There is safety and security in these routines. I can find myself counting on them. And yet, I also don’t want to get lost in them, or rather, I want to be sure I am doing them with intention, noticing the walk, the dog, the peony, my husband’s good company. I’m sometimes scared that the whole routine of life might swallow me whole.

For example, I fold the blanket that we keep on the couch every night before I go to bed. You could even say my life is just folding and unfolding the blanket. A woman in a living room window folding and unfolding the blanket. Even as the mind wanders, the world careens from one awful tragedy to another, there I’ll be folding and unfolding the blanket until one day when I’m not.

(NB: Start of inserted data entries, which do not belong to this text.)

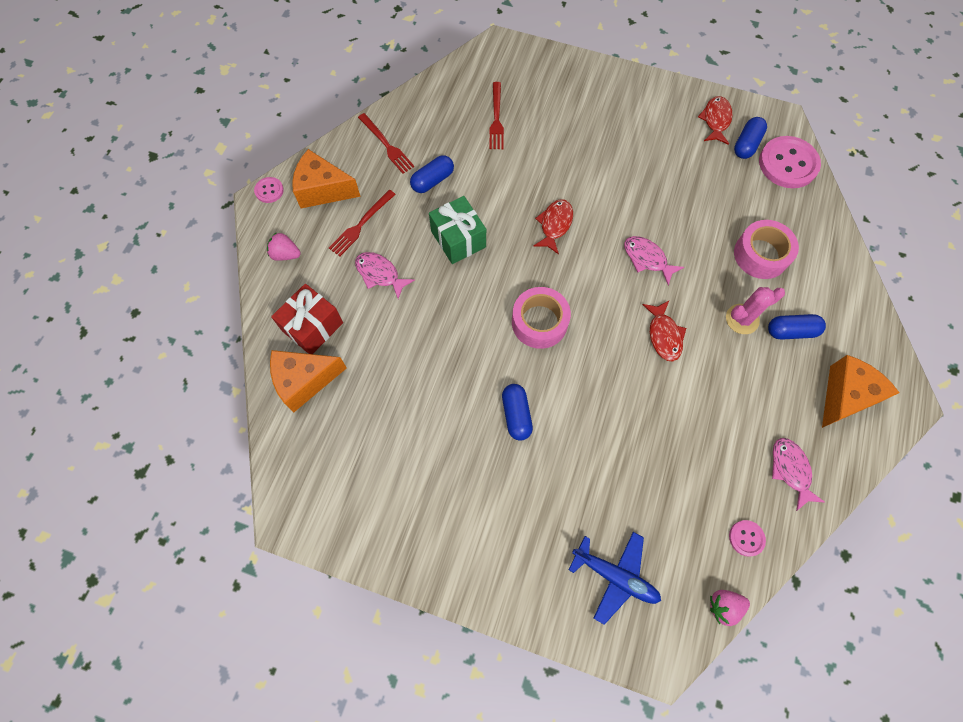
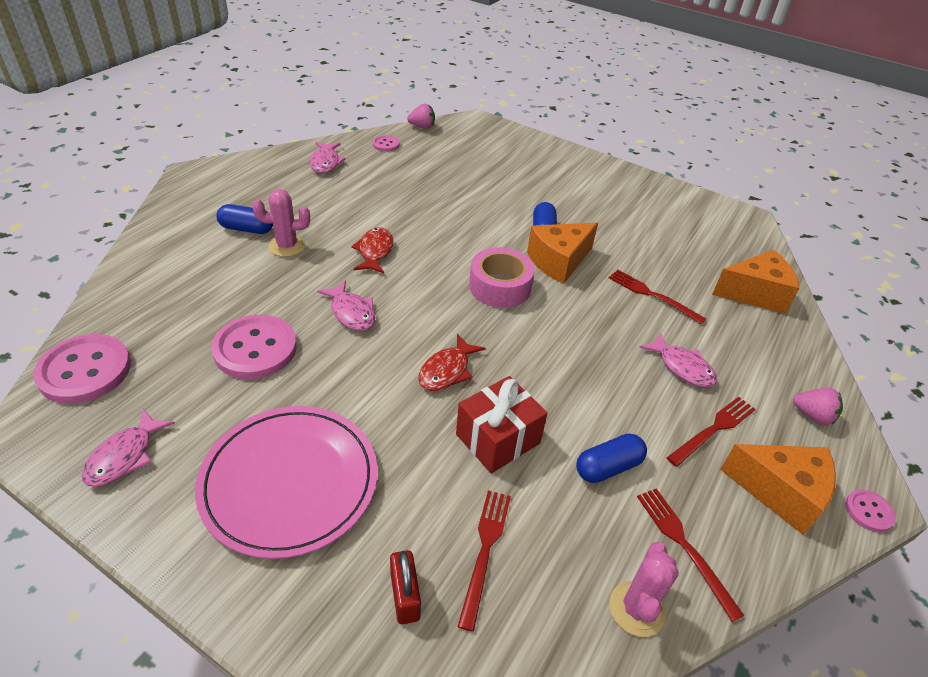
camera: 170 degrees left, 25 degrees down
(312, 327) = (757, 334): red gift -> red gift (497, 439)
(402, 350) = (652, 295): none -> red fork
(413, 110) = (637, 609): none -> pink cactus
(458, 239) = (578, 382): green gift -> none
(530, 90) = (405, 596): none -> red padlock
(615, 576) = (491, 149): blue plane -> none
(617, 128) = (289, 482): none -> pink plate
(695, 208) = (255, 349): none -> pink button
(715, 120) = (125, 456): red fish -> pink fish
(746, 144) = (115, 409): blue capsule -> none
(761, 255) = (218, 288): pink tape -> none
(845, 396) = (241, 185): orange cheese -> orange cheese (558, 261)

Today’s poem speaks to how we track our days and how easy it is to get lost in the day’s rigamarole. I love this poem for how it begins with the ordinary and expands to the urgent need to be reminded of one’s own existence.


Bruised Peaches
by Bronwen Tate

We measure days in peaches, bruises, livid, lose the keys,
Find them days later in the dirty laundry. What is habit
That it wakes me up to effort? I cook but don’t dust, read
In bed, wash the sheets occasionally. Eat the peaches
Before they mold, wear wool socks against a cold July.
My signature slants “O” to a recognizable angle—what is
Unnoticed is unchanging; the B negative of my blood, unchecked,
Will reject babies that could have poisoned me in another age.
Might effort tilt the ratios of my articles, definite stamp of
All I’ve heard and hardened indefinite in what I make. A child is
Variable flung from the cells, being, substance-sewn
Self. In coming hours, a turn, determined angle, harkening,
Effortless. Biology wakes me to that cry. Subterranean
Singing through the fabric, thin-spread-thing, I am still here.